Within the space of a single week, the Indiana Department of Education was recently hacked twice although a spokesman for the Department has indicated that the vulnerability that enabled the attacks has been patched.  The Department said that no personal information of Indiana students was compromised in the attacks, saying that this information was kept on different servers than the one that operated the Department’s website.  Both attacks were claimed to be the work of a group calling itself the Nigeria Cyber Army, which boasted of the hacking on the Department’s website.  What makes this particular hacking noteworthy is that the vulnerability exploited in order to achieve the hacking was a flaw in Drupal content management software used by a billion websites around the world.  I told you about the Drupal security flaw in my Scam of the day for November 3rd.  Drupal warned its customers in late October of the flaw and urged its users to download the necessary security patch.  It was estimated by Drupal that around twelve million websites failed to install the security patch in a timely fashion.  It appears that the Indiana Department of Homeland Security was one of them.

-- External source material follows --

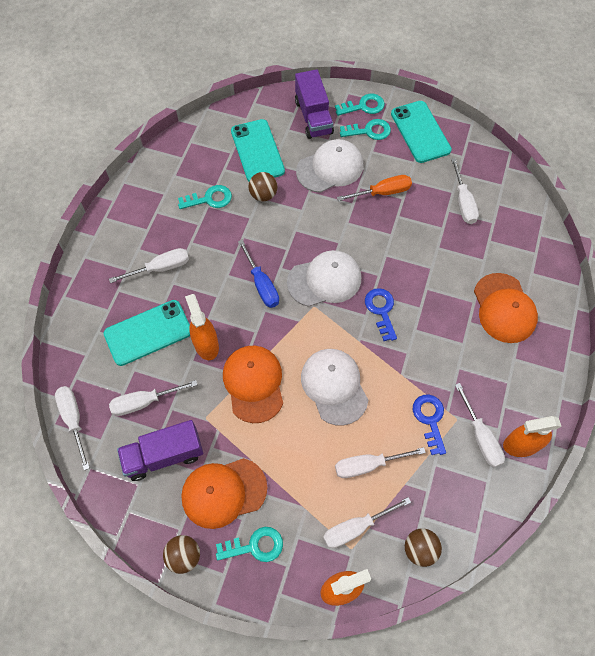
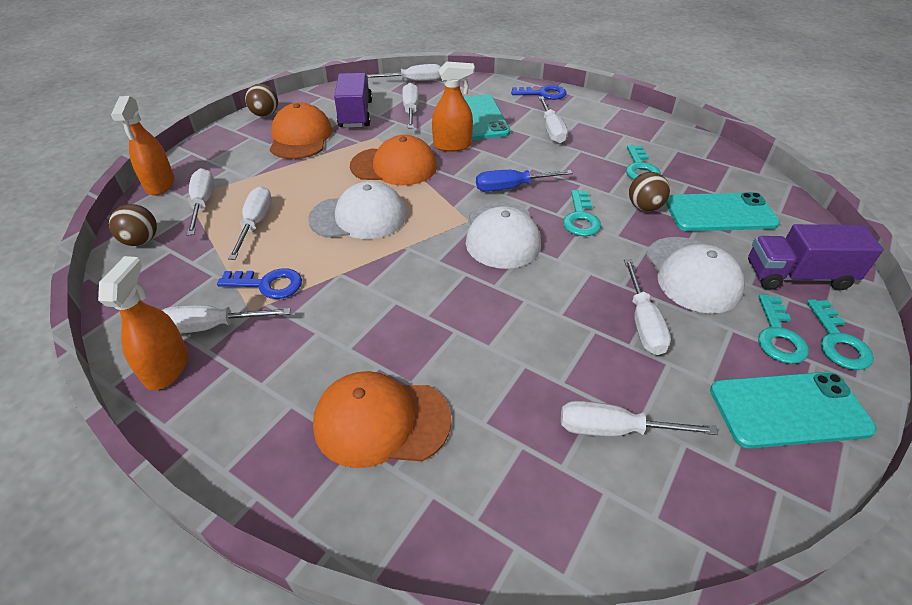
camera: 105 degrees right, 20 degrees down
(255, 546) = (241, 146): turquoise key -> turquoise key (581, 218)
(381, 310) = (438, 275): blue key -> blue key (543, 94)
(382, 192) = (643, 322): orange screwdriver -> white screwdriver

So what does this mean to you and me?

First of all it is a reminder that our personal information is only as secure as the places holding our personal information with the worst security.  The second thing to remember is that when security flaws are discovered and security patches issued, companies and individuals should download and install the necessary security patches as soon as possible.  It is for this reason that I regularly provide you with the latest security patches as issued by the Department of Homeland Security.  Scammers and identity thieves count on companies, governments and individuals not promptly updating their software and take advantage of this delay to the detriment of all of us.